Perang juga berdampak pada sepak bola, olahraga paling populer di Palestina.
Menurut PFA, hingga Agustus, setidaknya 410 atlet, ofisial olahraga, atau pelatih tewas dalam perang itu.
Dari jumlah tersebut, 297 adalah pesepak bola, termasuk 84 anak-anak.
Perang juga memaksa Timnas Palestina memainkan pertandingan di luar negerinya sendiri.
"Rakyat Palestina mengetahui bahwa tim ini bertindak sebagai bentuk perlawanan dan menyampaikan pesan kepada dunia," kata penulis sepak bola yang berbasis di Gaza, Abubaker Abed, kepada Al Jazeera.

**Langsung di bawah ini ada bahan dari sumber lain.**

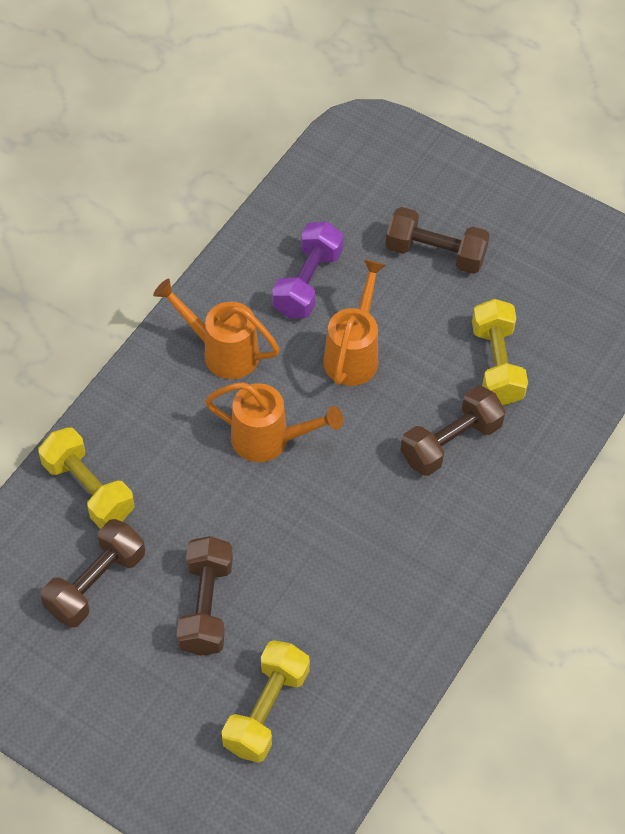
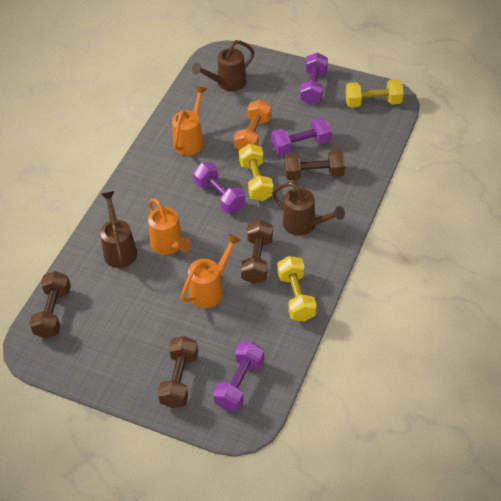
brown watering can: 0 -> 3
orange dumbbell: 0 -> 1
purple dumbbell: 1 -> 4

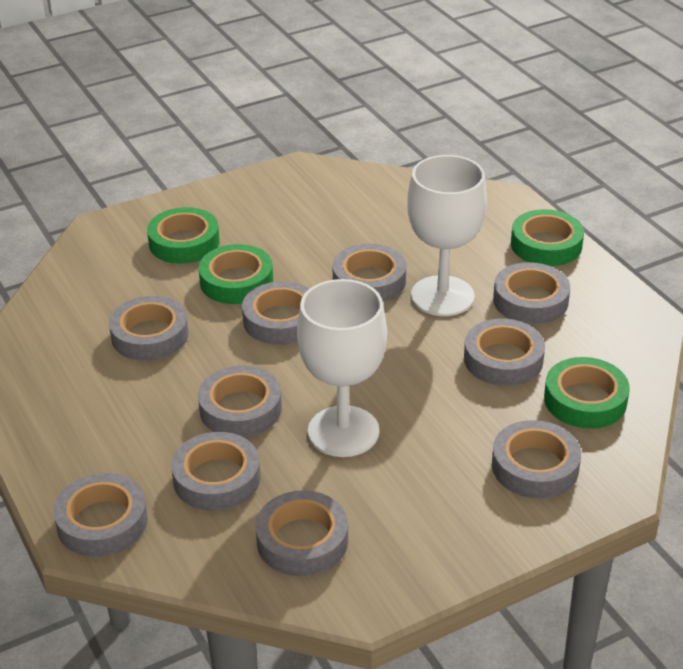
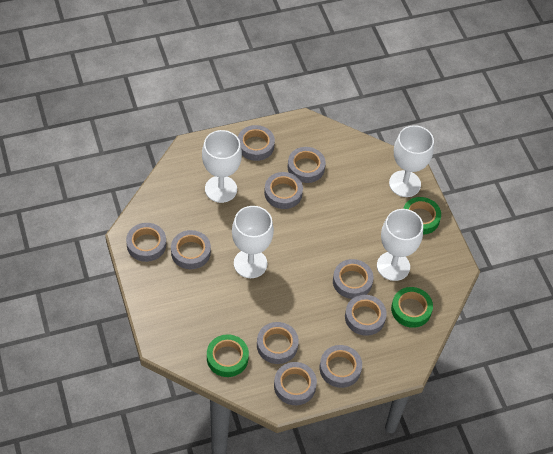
green tape: 4 -> 3
white goblet: 2 -> 4

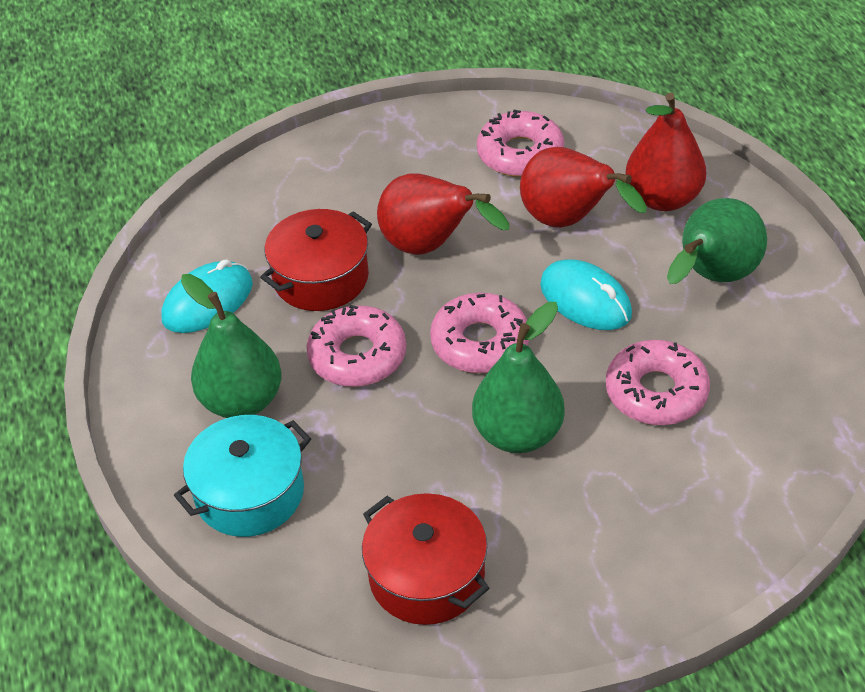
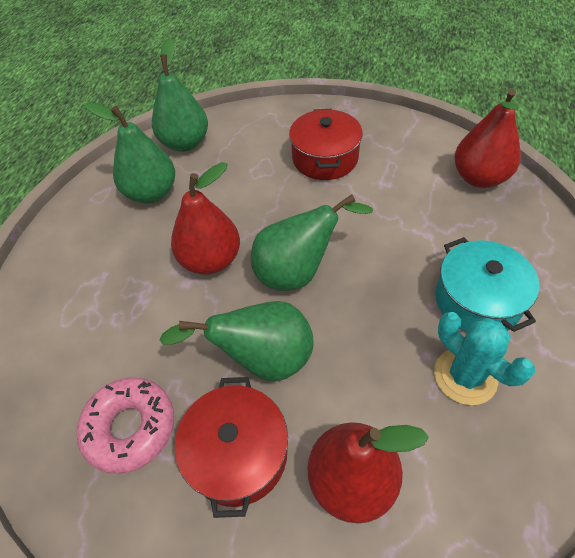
green pear: 3 -> 4
pink donut: 4 -> 1
turquoise cactus: 0 -> 1
turquoise mouse: 2 -> 0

"Sepak bola adalah sebuah panggung di mana sebuah pesan dapat menjangkau jutaan orang," imbuhnya, seraya menambahkan bahwa rakyat Palestina merasa dikecewakan oleh dunia ketika Israel terus menghancurkan fasilitas olahraga di Jalur Gaza.
"Lebih dari 50 fasilitas olahraga hancur menjadi puing-puing di Gaza, termasuk sembilan dari 10 stadion di Gaza," kata Abed.
Dia menambahkan, "Hampir setiap klub telah hancur dalam perang ini, sementara satu stadion di Deir el-Balah telah diubah menjadi tempat perlindungan bagi ribuan pengungsi."